Charlotte County officials are warning of significant budget shortfalls if proposed state legislation aimed at reducing property taxes becomes law.
During a March 17 budget workshop, Commission Chair Joe Tiseo said the potential impact of House Bill 203 could be severe. “We’re basically insolvent at that point,” Tiseo said.
Assistant Budget Director Francine Lisby presented data showing how several proposed property tax relief measures could affect county finances. Of eight bills introduced in the Florida House, three advanced through committee, with HB 203 passing a full House vote.
If enacted, HB 203 would reduce Charlotte County’s ad valorem tax revenue by an estimated $160 million, according to county staff.
Under the bill, property taxes would continue to fund public schools, law enforcement, firefighters and other first responders. However, counties would lose a substantial portion of revenue used to support general government operations, including services, employee salaries and infrastructure.
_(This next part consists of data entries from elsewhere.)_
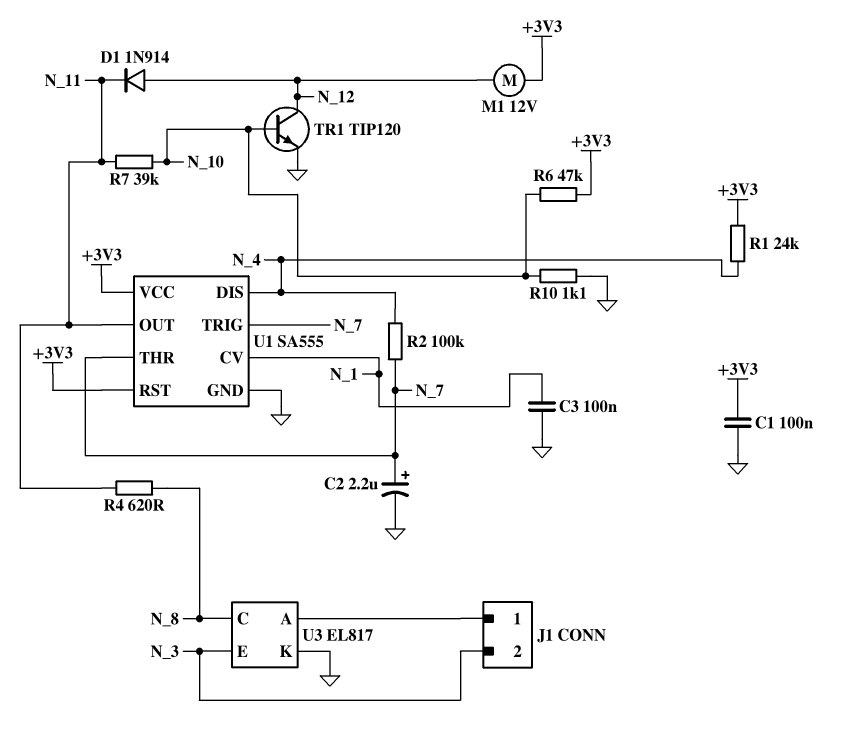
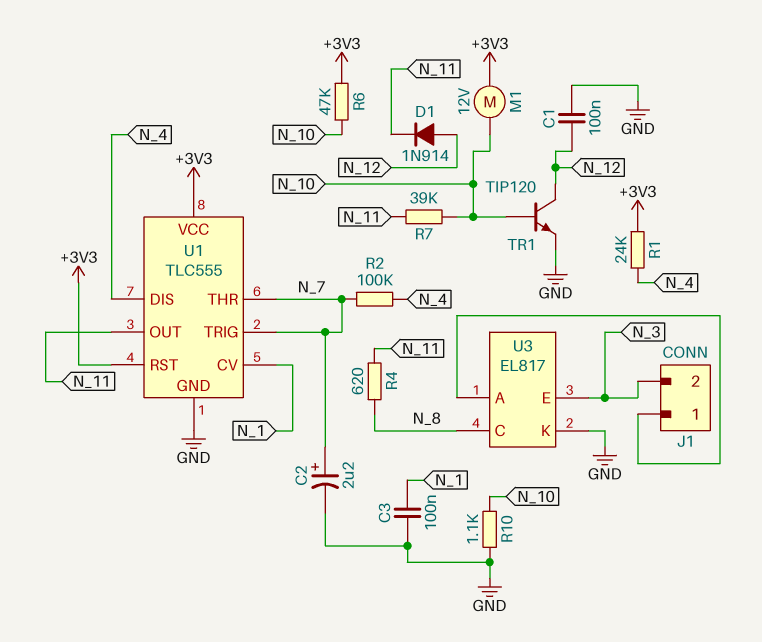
C1: 100nF (+3V3, GND) -> 100nF (GND, N_12)
M1: motor 12V (+3V3, N_12) -> motor 12V (+3V3, N_10)
U1: SA555 -> TLC555

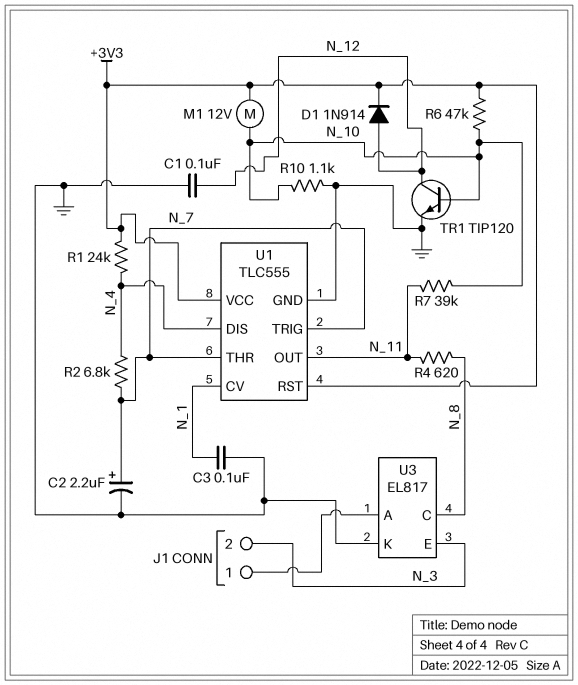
D1: diode 1N914 (A N_12, K N_11) -> diode 1N914 (A N_12, K +3V3)
R2: 100k (N_4, N_7) -> 6.8k (N_4, N_7)

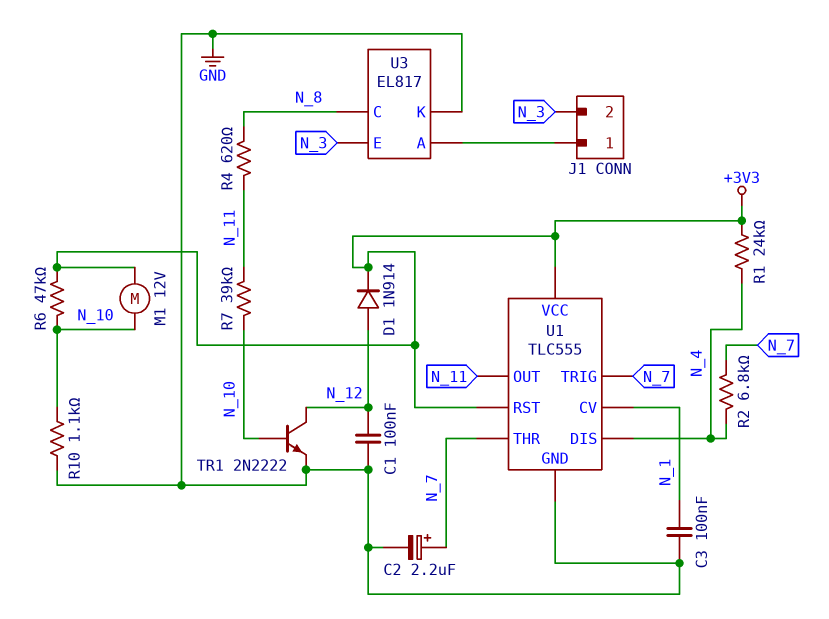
TR1: NPN TIP120 (B N_10, C N_12, E GND) -> NPN 2N2222 (B N_10, C N_12, E GND)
Homesteaded property owners would still receive tax bills, but those payments would be limited to funding core public safety and education services.
A county presentation chart outlines the potential financial impacts of several proposed Florida property tax reform bills on Charlotte County’s budget.
Charlotte County government
Commissioners expressed concern about how the county would maintain operations with significantly reduced revenue.
“Talk about taking meat off the bone, there’s no bone left,” Tiseo said, calling the projected impact astonishing.
Commissioner Ken Doherty criticized the proposals, describing them as a “complete disconnect from fiscal reality.”
Two other bills, HB 209 and HB 213, would have less severe but still notable impacts, reducing county revenue by about $45 million and $37 million, respectively. Tiseo said those proposals are more manageable but would still require adjustments to services.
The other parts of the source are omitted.